Mais c’est un avenir incertain sur lequel nos intellectuels devraient d’avantage se pencher pour nous aider à mieux l’appréhender, à l’apprivoiser, à le dompter afin de prendre notre destin en main. La question centrale à traiter est celle de la jeunesse dans les transformations sociales et le développement du Sénégal.
De la responsabilisation pour une nécessaire resocialisation
Ce qui nous impose une deuxième question cruciale qui est le modèle et le système éducatifs. La classe intellectuelle et les parents d’aujourd’hui devront retravailler le processus de socialisation du Sénégalais nouveau. Parentale ou scolaire, l’éducation est une entreprise consciente et explicite de transmission de valeurs et de normes. Il contribue donc de manière importante à la socialisation.

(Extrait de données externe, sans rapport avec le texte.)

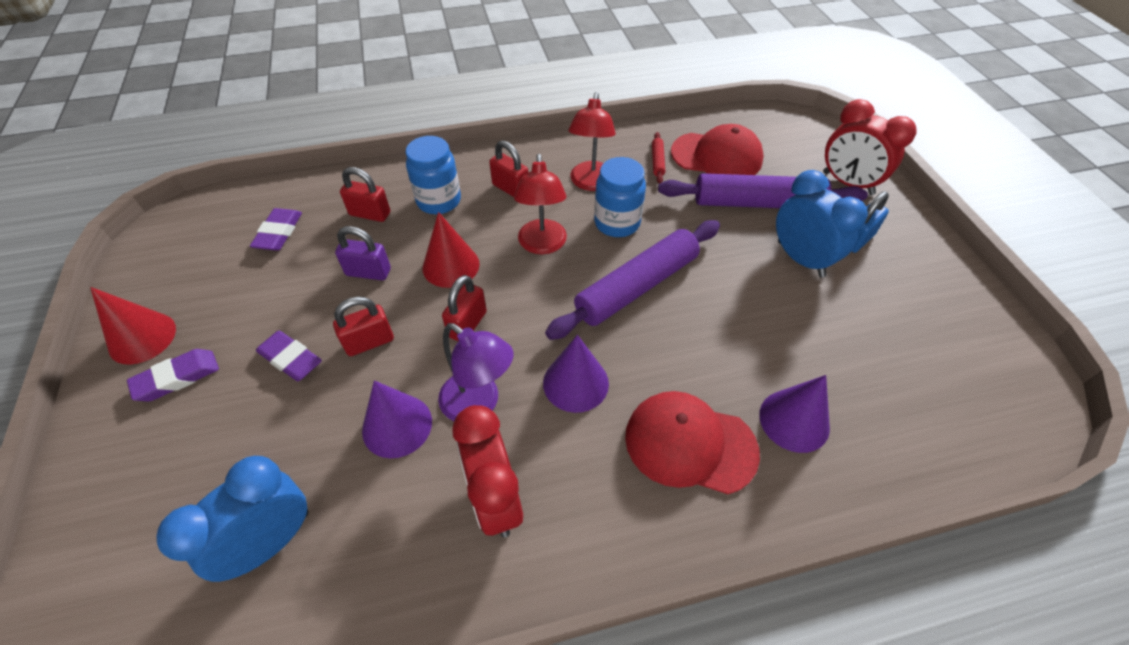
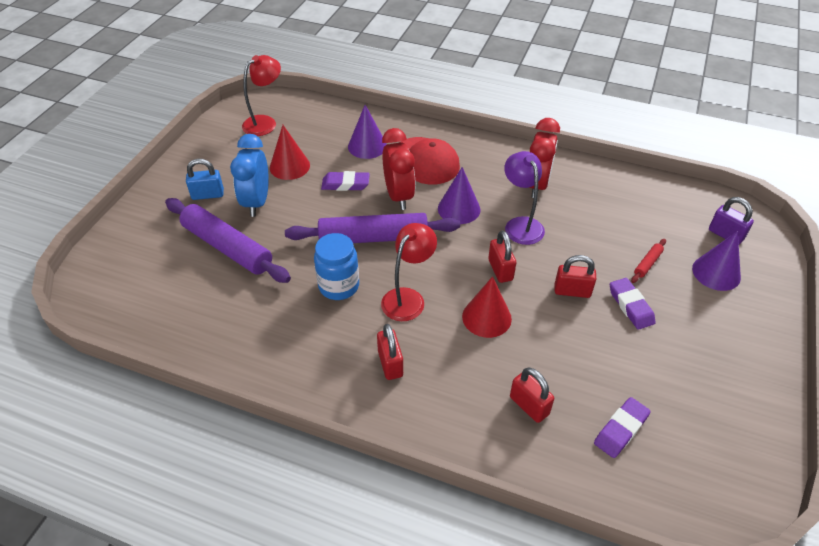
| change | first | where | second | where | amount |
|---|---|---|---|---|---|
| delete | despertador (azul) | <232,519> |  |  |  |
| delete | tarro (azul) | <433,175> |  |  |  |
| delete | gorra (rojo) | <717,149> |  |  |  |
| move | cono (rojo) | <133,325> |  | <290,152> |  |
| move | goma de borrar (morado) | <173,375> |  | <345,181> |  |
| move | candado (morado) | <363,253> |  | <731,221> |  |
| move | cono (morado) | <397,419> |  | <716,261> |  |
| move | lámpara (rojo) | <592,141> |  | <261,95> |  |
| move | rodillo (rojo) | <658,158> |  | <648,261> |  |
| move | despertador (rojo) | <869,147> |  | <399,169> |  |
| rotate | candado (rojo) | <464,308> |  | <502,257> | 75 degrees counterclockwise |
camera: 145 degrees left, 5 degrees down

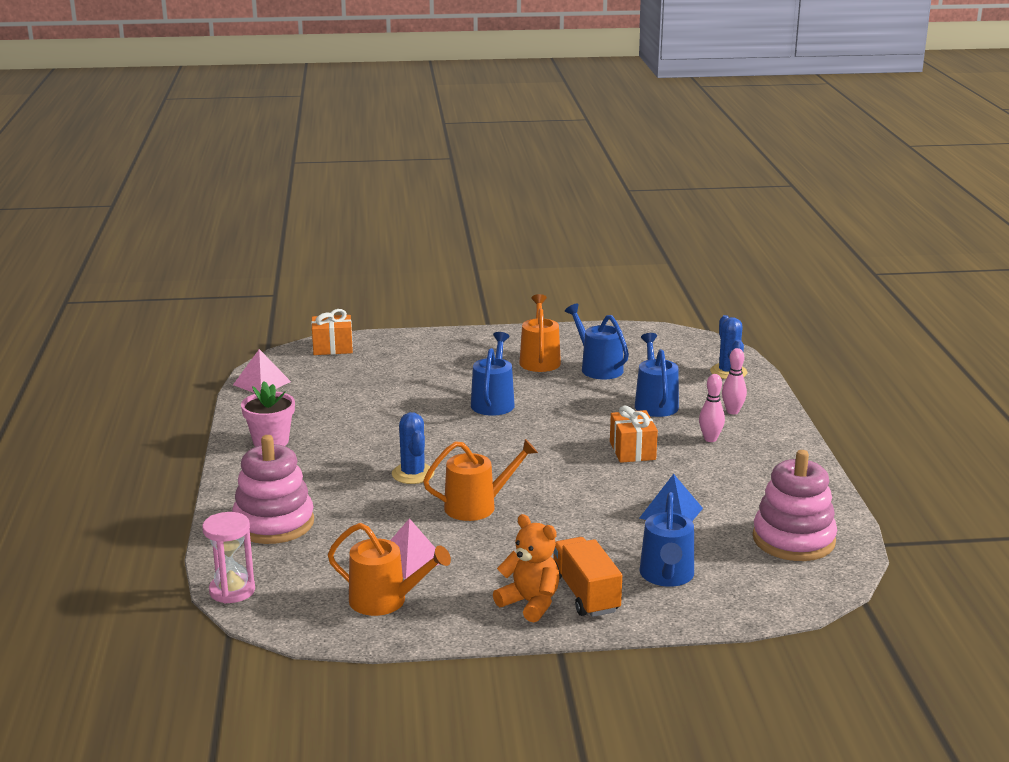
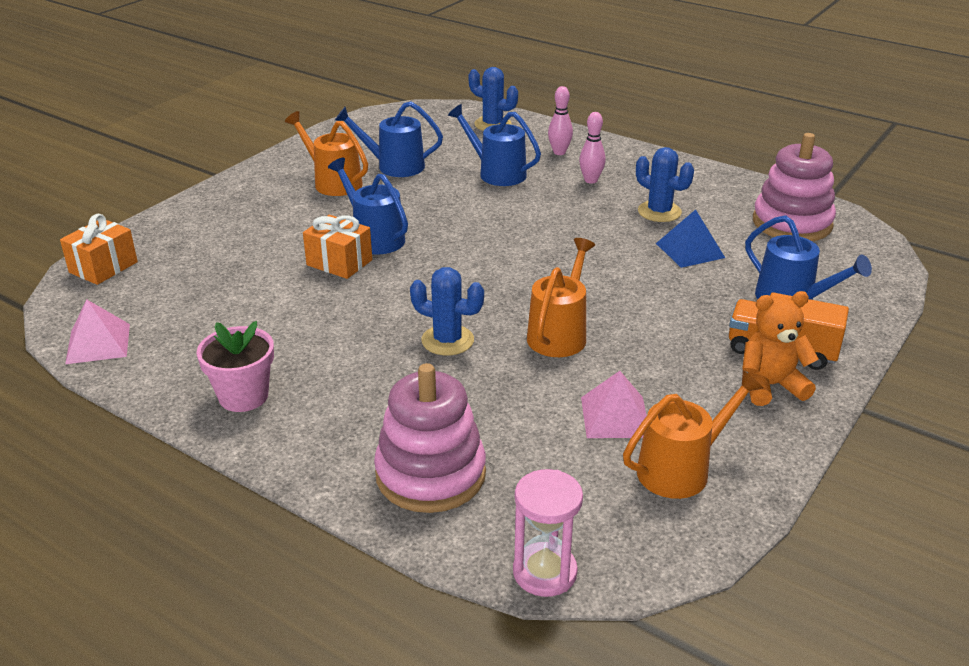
| change | first | where | second | where | amount |
|---|---|---|---|---|---|
| insert |  |  | cactus (azul) | <665,184> |  |
| move | regalo (naranja) | <634,434> |  | <337,247> |  |
camera: 50 degrees left, 10 degrees up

Si celle-ci inclut le travail éducatif, elle ne s’y réduit pas, car l’individu est confronté quotidiennement à des interactions positives et négatives de la société sénégalaise, en pleine mutation. L’exercice de recadrage du processus de socialisation est si urgent que chacun veut protéger ses enfants d’un environnement urbain où les valeurs dominantes sont sécrétées par l’analphabétisme, l’informalité, la survivance et le mimétisme.
Pour faire face, il faut, comme Jean Paul Sartre pendant la résistance, convaincre les intellectuels de la responsabilité de leur condition, de la nécessité pour chacun d’eux d’assumer le destin collectif et du devoir de s’engager dans la lutte présente comme seul acte de liberté possible. Pour Sartre, «l’engagement est également une obligation morale pour celui qui, refusant le confort de l’attitude contemplative ou de la foi, tire les conséquences éthiques et politiques de son être en situation. C’est particulièrement le cas de l’intellectuel et de l’écrivain, qui parce qu’ils ont le pouvoir de dévoiler le monde, se doivent de s’engager».
C’est dans cette perspective que Soumaila Cissé, alors Président de la Commission de l’UEMOA, avait réuni un panel de haut niveau de leaders africains pour tracer les options stratégiques de l’UEMOA à l’horizon 2020. A ce jour, je n’ai pas encore vu un seul pays de la région profiter de cette notable contribution intellectuelle, encore d’actualité pour tout Etat de l’Union. Je partage avec vous quelques unes des perles.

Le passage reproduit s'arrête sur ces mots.